Joy Damousi, FASSA, FAHA (born 17 June 1961) is an Australian historian and a Professor of History in the School of Historical and Philosophical Studies at the University of Melbourne. She is the current President of the Australian Academy of the Humanities.Her work is on Australian cultural history, women’s history, memory, trauma and the aftermaths of war, the history of emotions and psychoanalysis, and migration history in relation to refugees, humanitarianism and internationalism. In 2014, she was awarded the Australian Research Council Kathleen Fitzpatrick Australian Laureate Fellowship for her research leadership and scholarly excellence.

Early life and education

Damousi was born in Melbourne, Victoria, on 17 June 1961. Her parents George and Sophia migrated to Australia from Greece in 1956 and 1957 respectively. Damousi graduated from La Trobe University where she completed her Bachelor of Arts (with Honours) and the Australian National University where she graduated with a Doctor of Philosophy in 1987.

Academic career

Damousi held contract positions at Monash University (1988–1990), La Trobe University (1991), and the University of Melbourne (1992–1995) where she accepted a tenured position in 1996. She was appointed as Professor of History in 2004 and has held positions of leadership within the University of Melbourne, including Associate Dean Research in the Faculty of Arts, Pro Vice Chancellor Research and also as the inaugural Head of the School of Historical Studies.

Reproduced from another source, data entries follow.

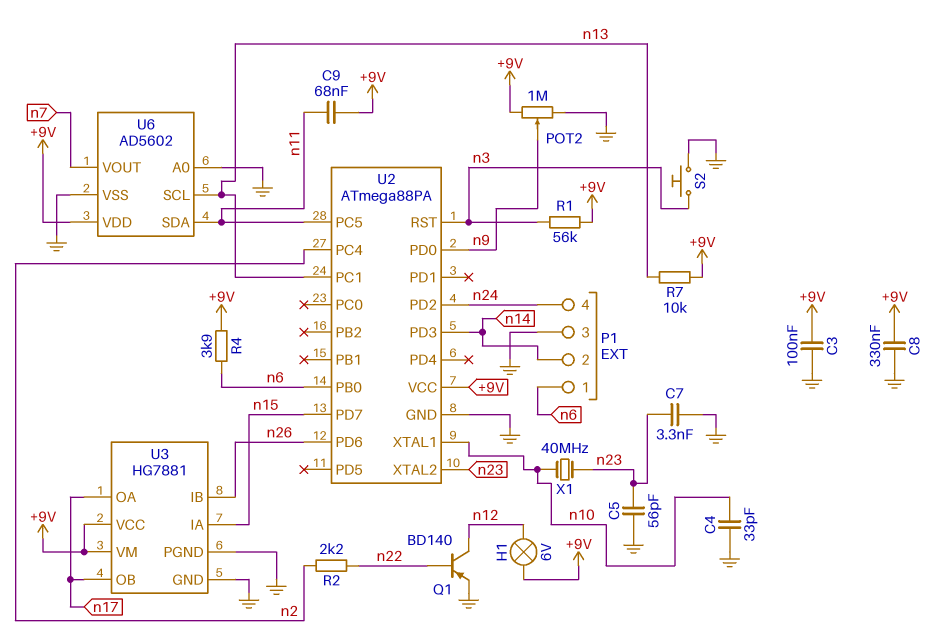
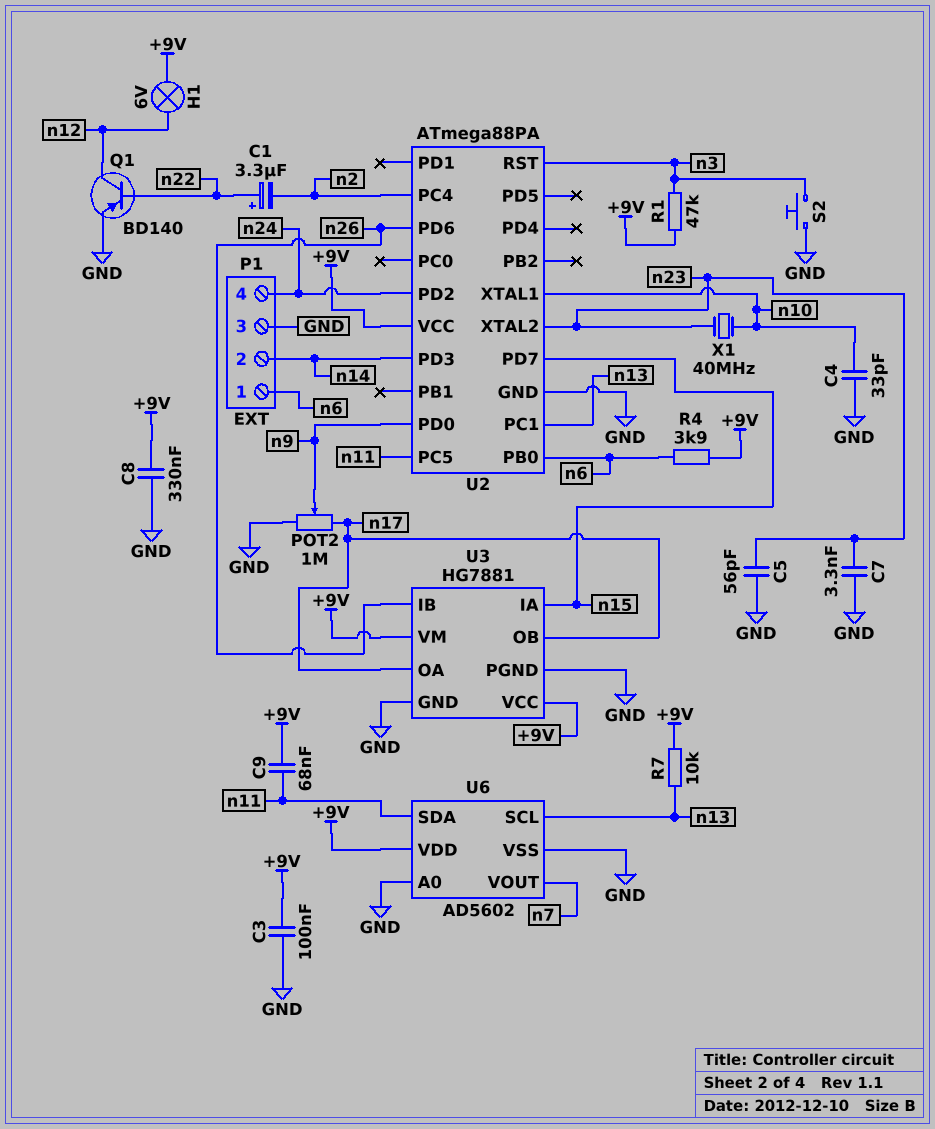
C1: none -> 3.3uF (plus n22, minus n2)
POT2: 1M (+9V, GND, wiper n9) -> 1M (GND, n17, wiper n9)
R1: 56k (+9V, n3) -> 47k (+9V, n3)
R2: 2.2k (n2, n22) -> none

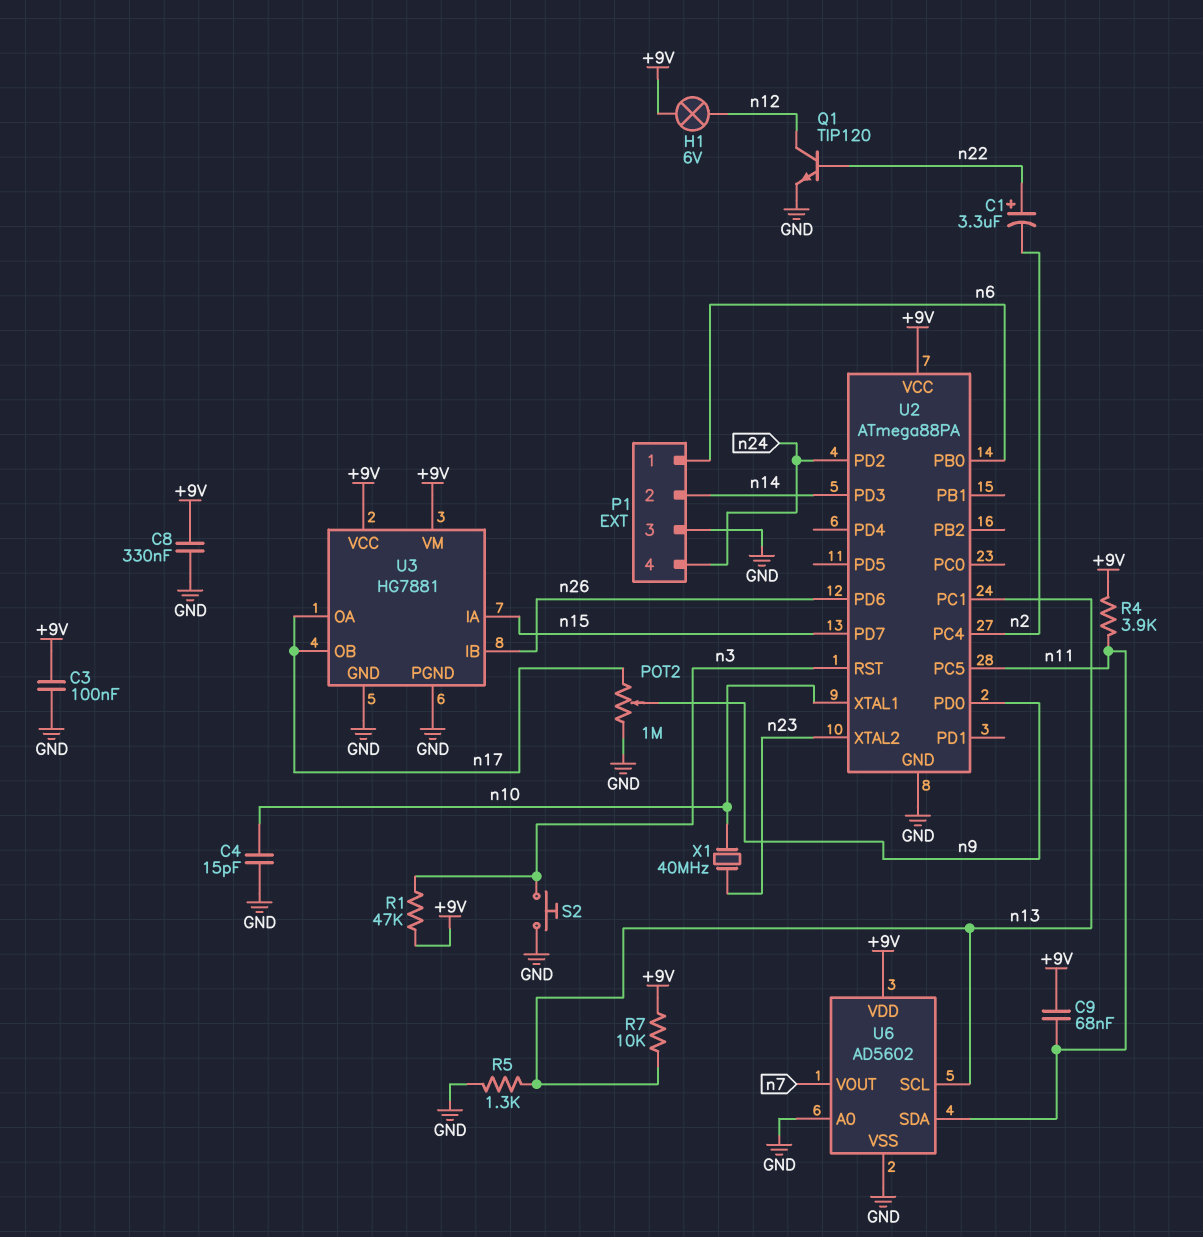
C4: 33pF (GND, n10) -> 15pF (GND, n10)
C5: 56pF (GND, n23) -> none
C7: 3.3nF (GND, n23) -> none
Q1: PNP BD140 (B n22, C n12, E GND) -> NPN TIP120 (B n22, C n12, E GND)
R4: 3.9k (+9V, n6) -> 3.9k (+9V, n11)
R5: none -> 1.3k (GND, n13)

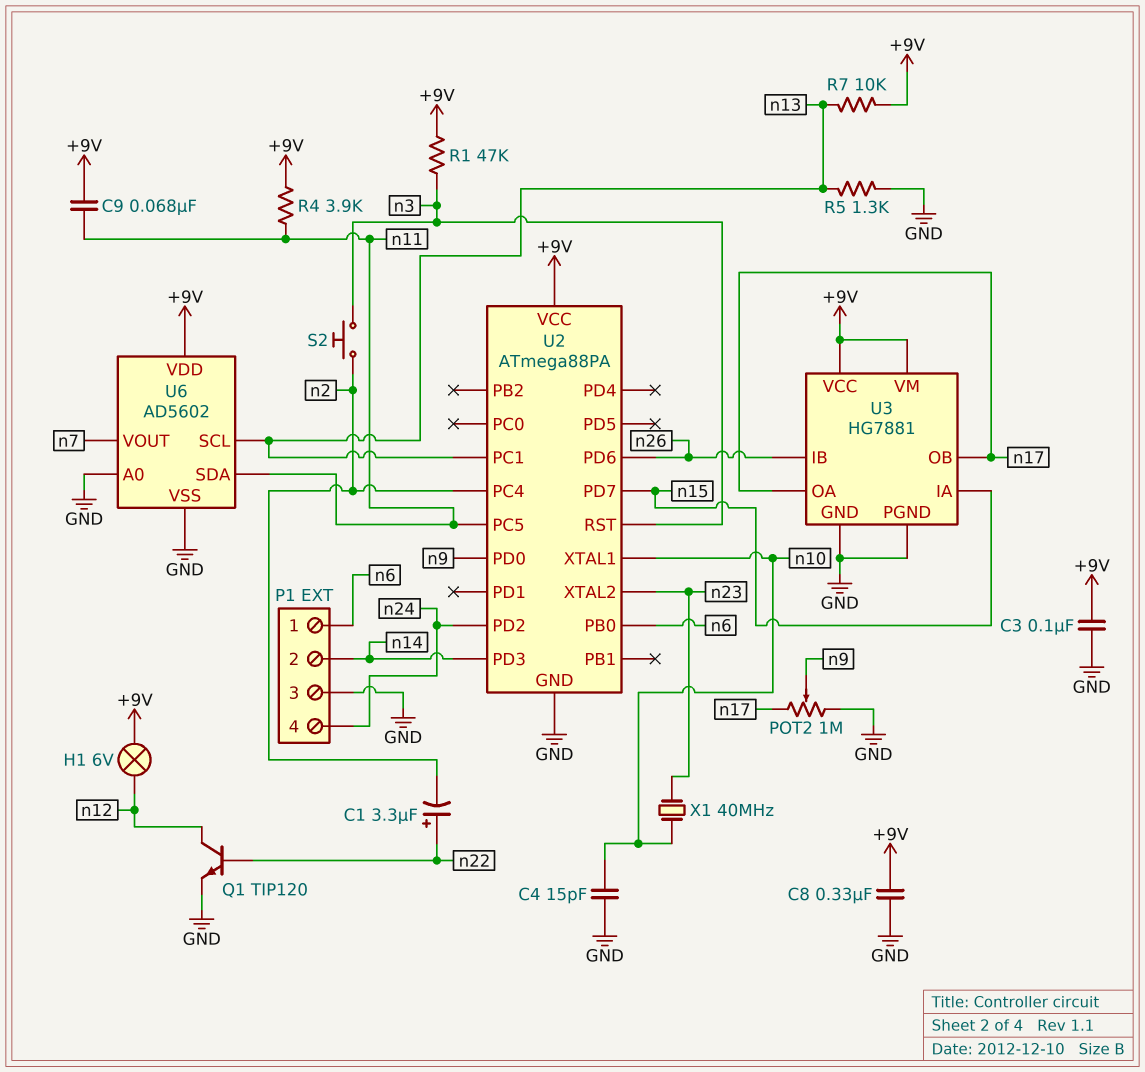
S2: button (GND, n3) -> button (n2, n3)

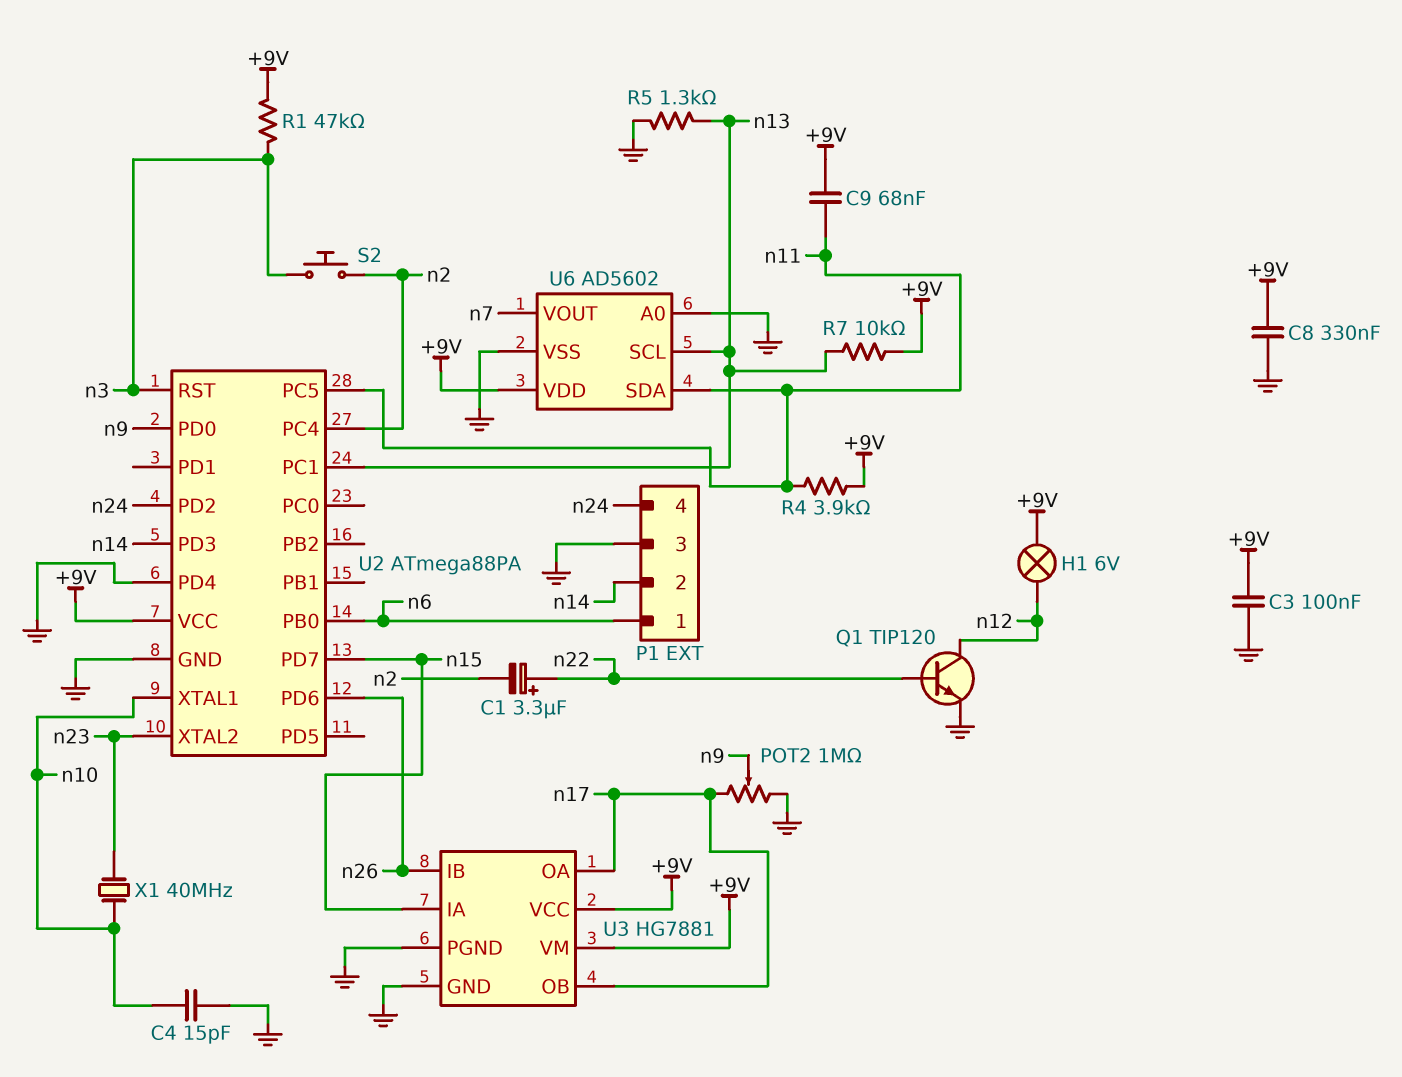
U2 pin PD4: none -> GND

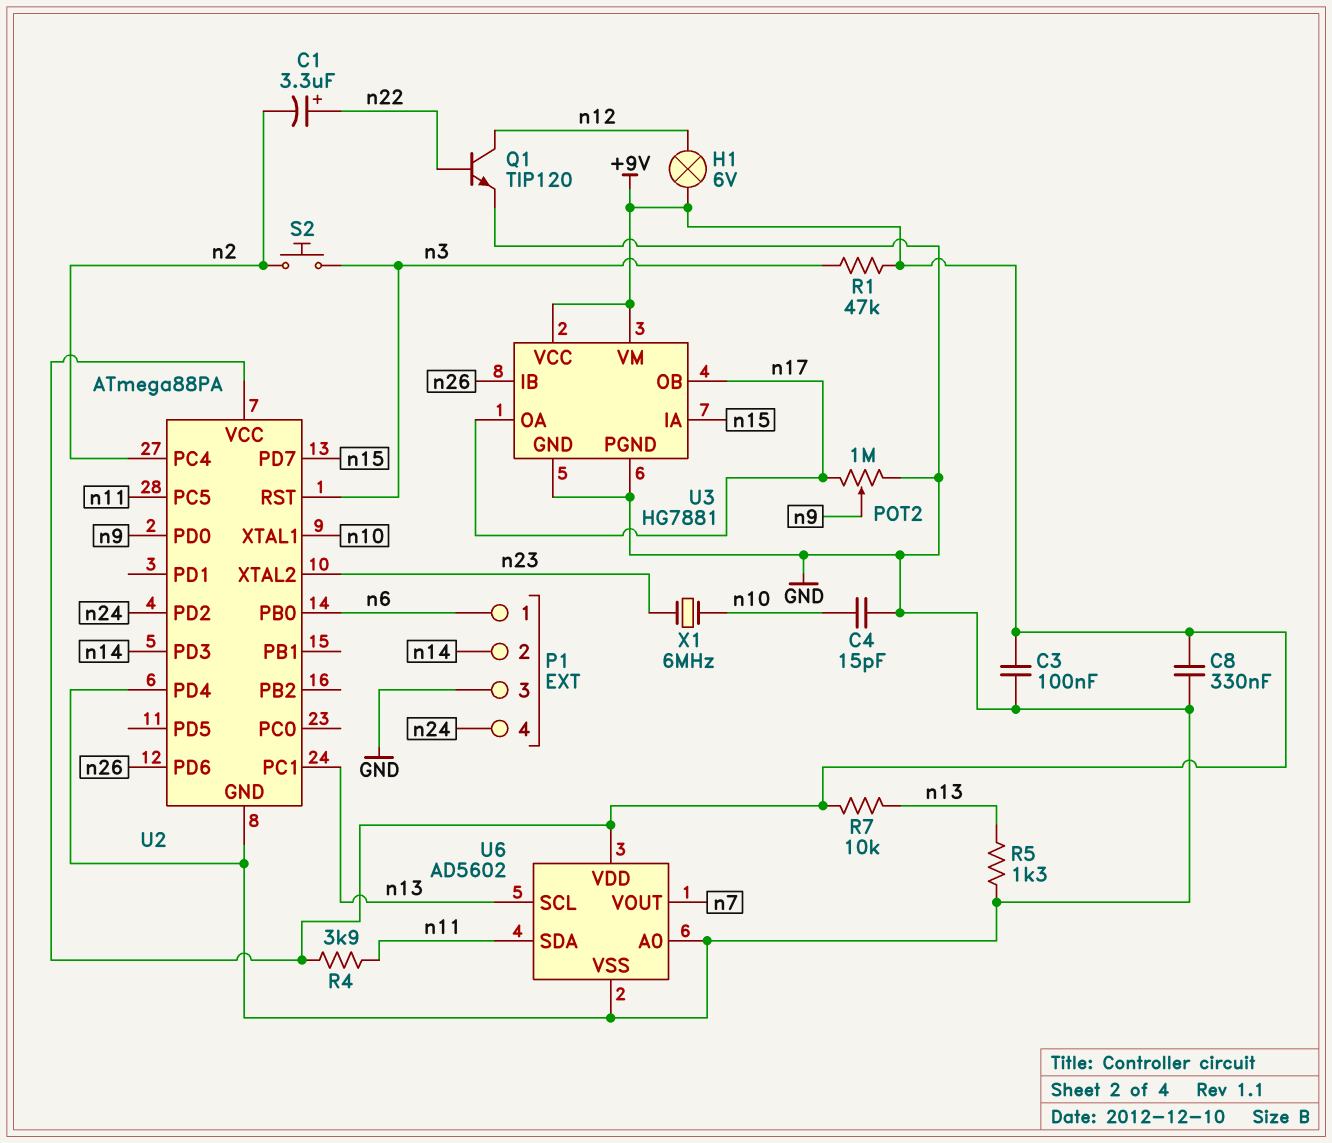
C9: 68nF (+9V, n11) -> none
X1: 40MHz (n10, n23) -> 6MHz (n10, n23)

Damousi was appointed as a Research Evaluation Committee Chair for the Humanities and Creative Arts disciplines as part the Excellence in Research for Australia (ERA) initiative of the Australian Research Council for 2012. On 18 November 2017 she was elected as President of the Australian Academy of the Humanities. From 2014 to 2015, she was also a member of the ARC Research Evaluation Committee Humanities and creative arts.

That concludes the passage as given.